Elsewhere in the world of CRISPR patents, however, it is the Berkeley umbrella group that has the clear edge. The Berkeley group holds patents that appear to broadly cover the use of CRISPR for the editing of cells under the jurisdictions of the European Patent Office (EPO), as well as similar holdings in the U.K., China, Japan, Australia, New Zealand and Mexico. As for the Broad Institute, earlier this year, the EPO revoked one of its CRISPR patents, “EP 2771468 B1,” which was essentially the European counterpart to its foundational patent covering use-cases for eukaryotic cells. Further damning the Broad Institute, the EPO’s grounds for revoking this one patent concerned a technical defect that is shared by most of the Broad Institute’s other European CRISPR patents: specifically, its initial patent application documents listed a co-inventor, with whom the Institute subsequently settled an intellectual property dispute ahead of the EPO’s decision, whereas other documentation, related to the same application and submitted after the settlement, did not do so. As noted by Daniel Lim, a senior associate of Allen & Overy who attended the EPO hearing, the Broad Institute’s IP settlement “did not have retroactive effect and could not cure that key deficiency at the time of filing after the fact.” Responding to news of the EPO decision, Eric Rhodes, the CEO of ERS Genomics, a company affiliated with Charpentier of the Berkeley group, stated, “We’re on the backfoot in the U.S. [but] I think the Broad [Institute] is on the backfoot in most of the rest of the world.”
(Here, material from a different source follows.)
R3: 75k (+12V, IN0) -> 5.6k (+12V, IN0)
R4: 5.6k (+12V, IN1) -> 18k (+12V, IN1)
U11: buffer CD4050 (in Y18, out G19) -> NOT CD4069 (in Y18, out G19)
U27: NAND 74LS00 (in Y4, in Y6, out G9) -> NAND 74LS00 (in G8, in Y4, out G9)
Joshua Perkins is a J.D. candidate, 2020, at NYU School of Law.

[1] “CRISPR” is an often-used truncation of the abbreviation “CRISPR-Cas,” which stands for “Clustered Regularly Interspaced Short Palindromic Repeats (CRISPR)-CRISPR-associated.”

[2] See, e.g.,Sara Reardon, Baby’s DNA Mix Revealed, 544 Nature 17 (2017) (discussing the live birth of a baby whose conception was engineered from the DNA of three people through an experimental mitochondrial replacement therapy known as “oocyte spindle transfer”).
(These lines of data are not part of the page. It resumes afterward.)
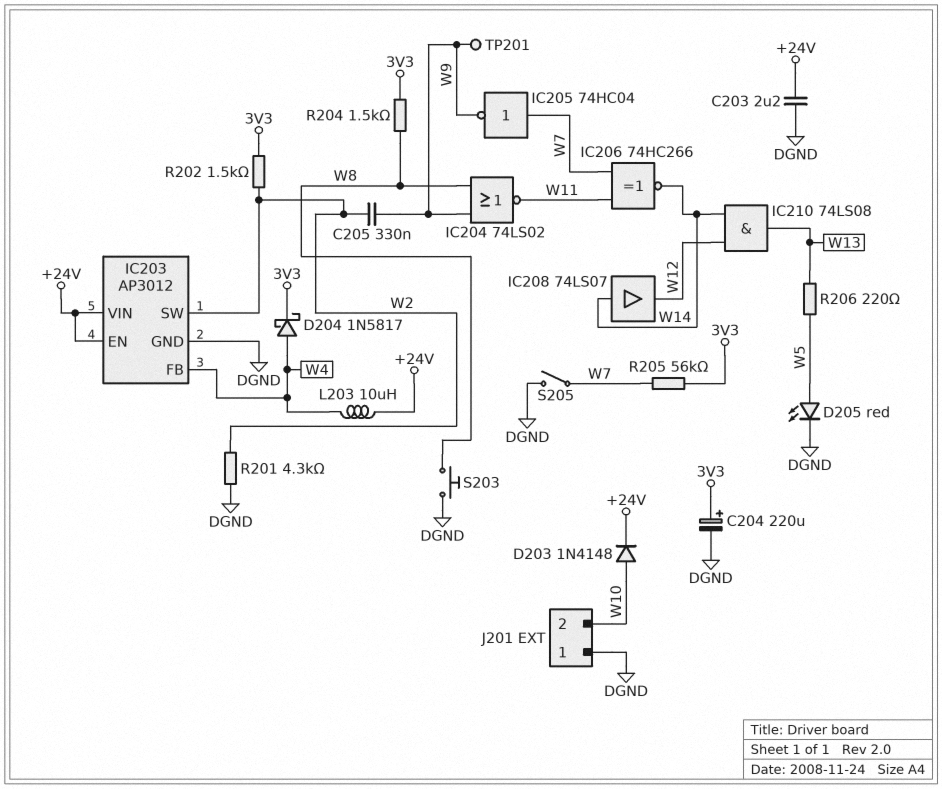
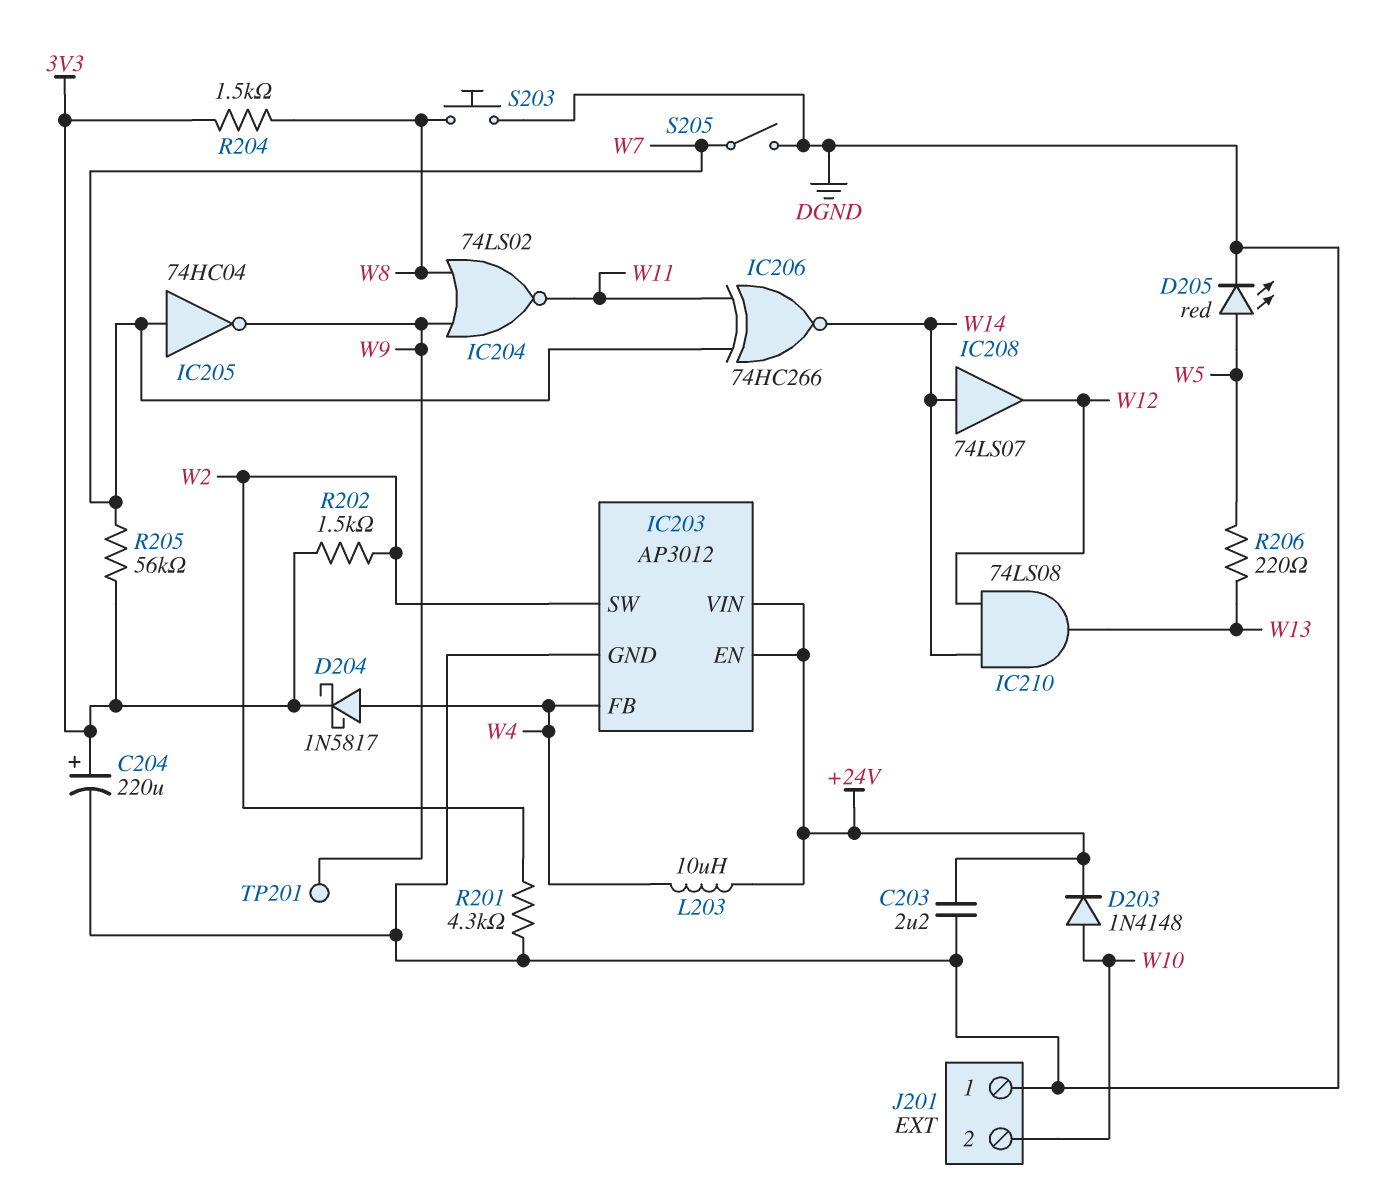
C205: 330nF (W2, W9) -> none

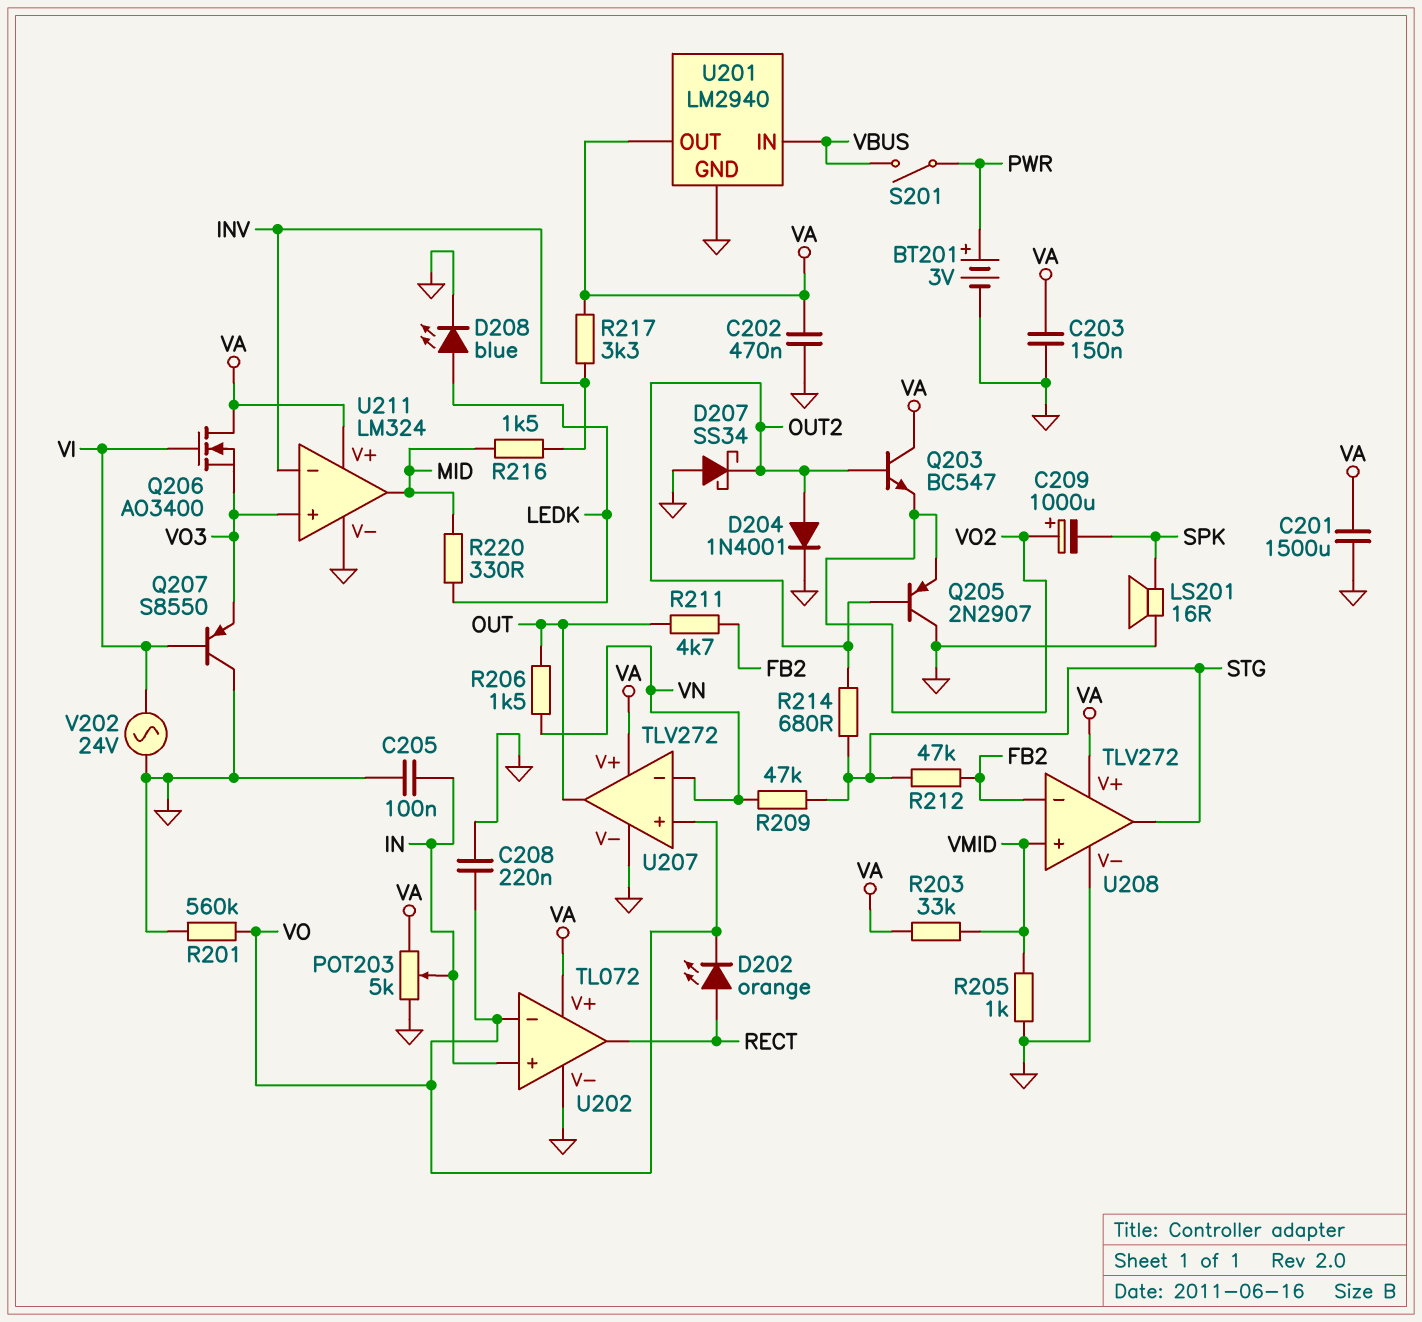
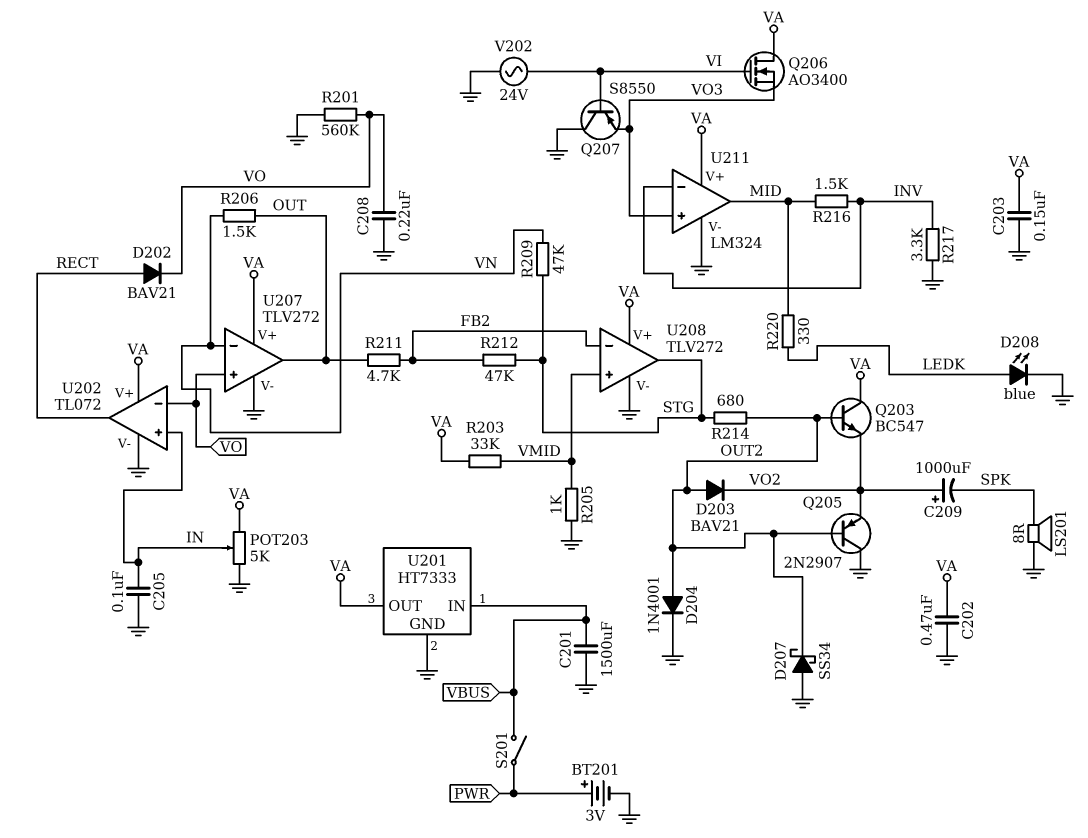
C201: 1500uF (GND, VA) -> 1500uF (GND, VBUS)
D202: LED orange (A RECT, K VO) -> diode BAV21 (A RECT, K VO)
D203: none -> diode BAV21 (A OUT2, K VO2)
LS201: speaker 16R (GND, SPK) -> speaker 8R (GND, SPK)
R217: 3.3k (INV, VA) -> 3.3k (GND, INV)
U201: LM2940 -> HT7333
[3] “RNA” is an acronym for ribonucleic acid, which, like deoxyribonucleic acid (“DNA”), is an essential molecular component of all lifeforms. Both RNA and DNA consist of polymeric chains of nucleic acids, which in turn are composed of molecular monomers known as nucleotides. In total, there are five types of nucleotides that account for the bases of DNA and RNA: whereas thymine is only found in DNA, and uracil only in RNA, adenine, guanine, and cytosine exist in both.
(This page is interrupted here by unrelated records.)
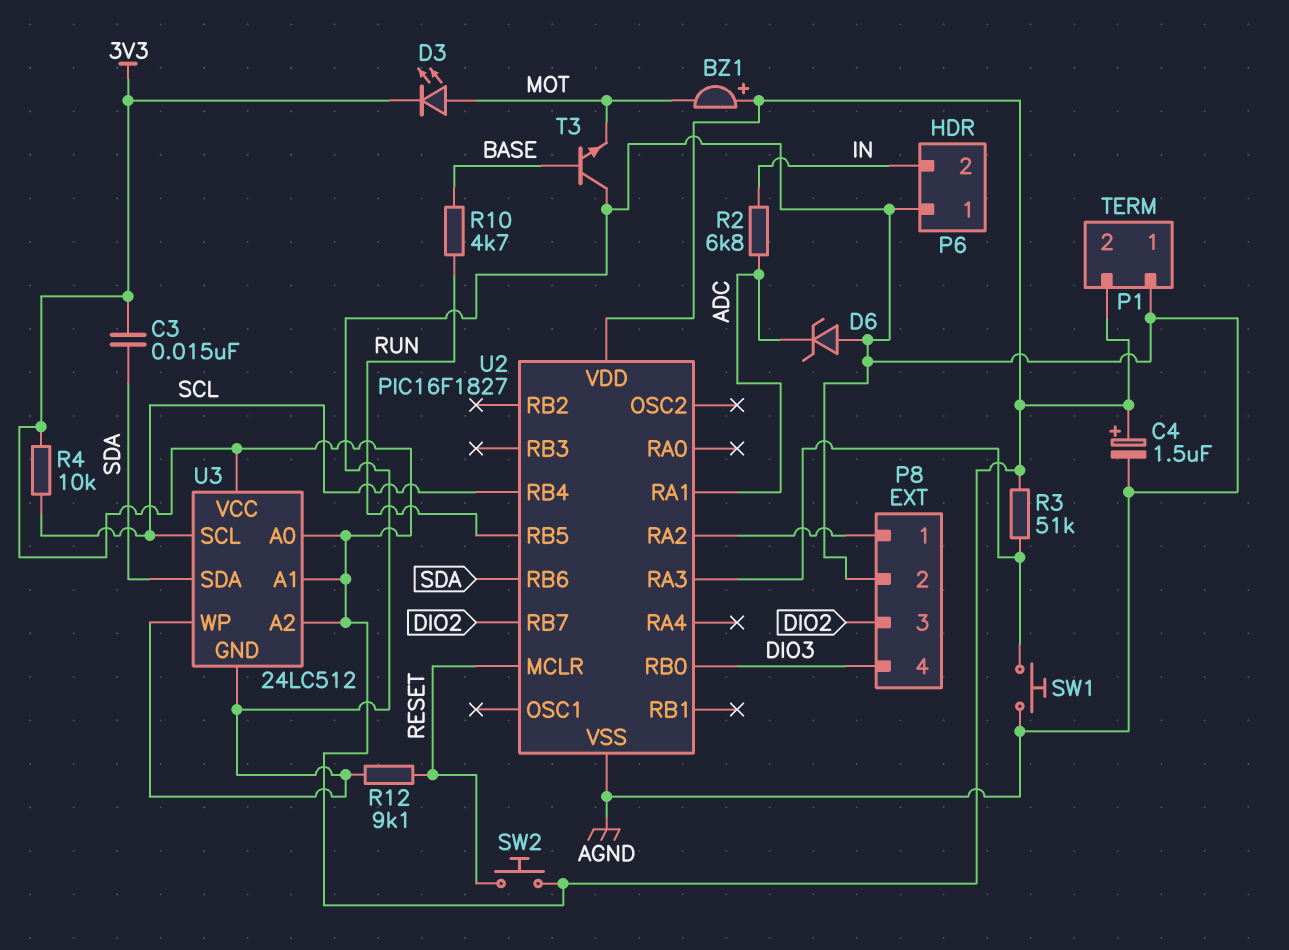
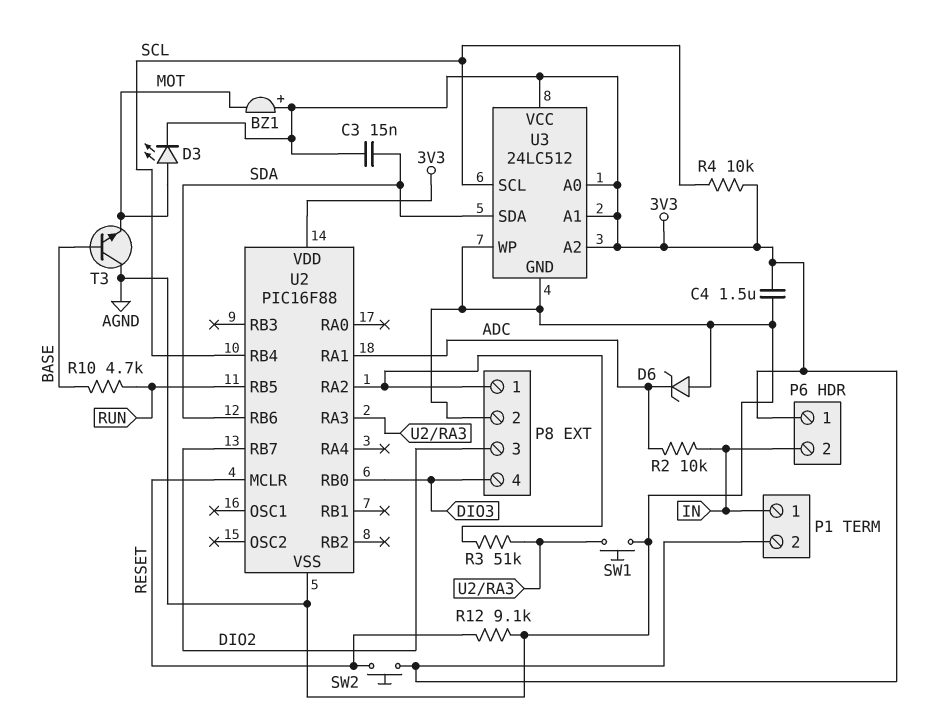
C4: 1.5uF (plus 3V3, minus AGND) -> 1.5uF (3V3, AGND)
P1 pin 1: AGND -> IN
P6 pin 1: AGND -> 3V3
R2: 6.8k (ADC, IN) -> 10k (ADC, IN)
R3: 51k (3V3, U2/RA3) -> 51k (P8/1, U2/RA3)
U2: PIC16F1827 -> PIC16F88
[4] There are many forms of endonucleases that naturally occur in eukaryotes (i.e., “deoxyribonuclease I”), but unlike “restrictive enzymes”, these sever nucleotides from DNA at sites targeted with a relatively low level of specificity. In other words, the chromosomal loci where such enzymes cleave is a function of targeting that is, at most, “biased” or “preferential” to a certain nucleotide sequence.

[5] The Eli and Edy L. Broad Institute of MIT and Harvard.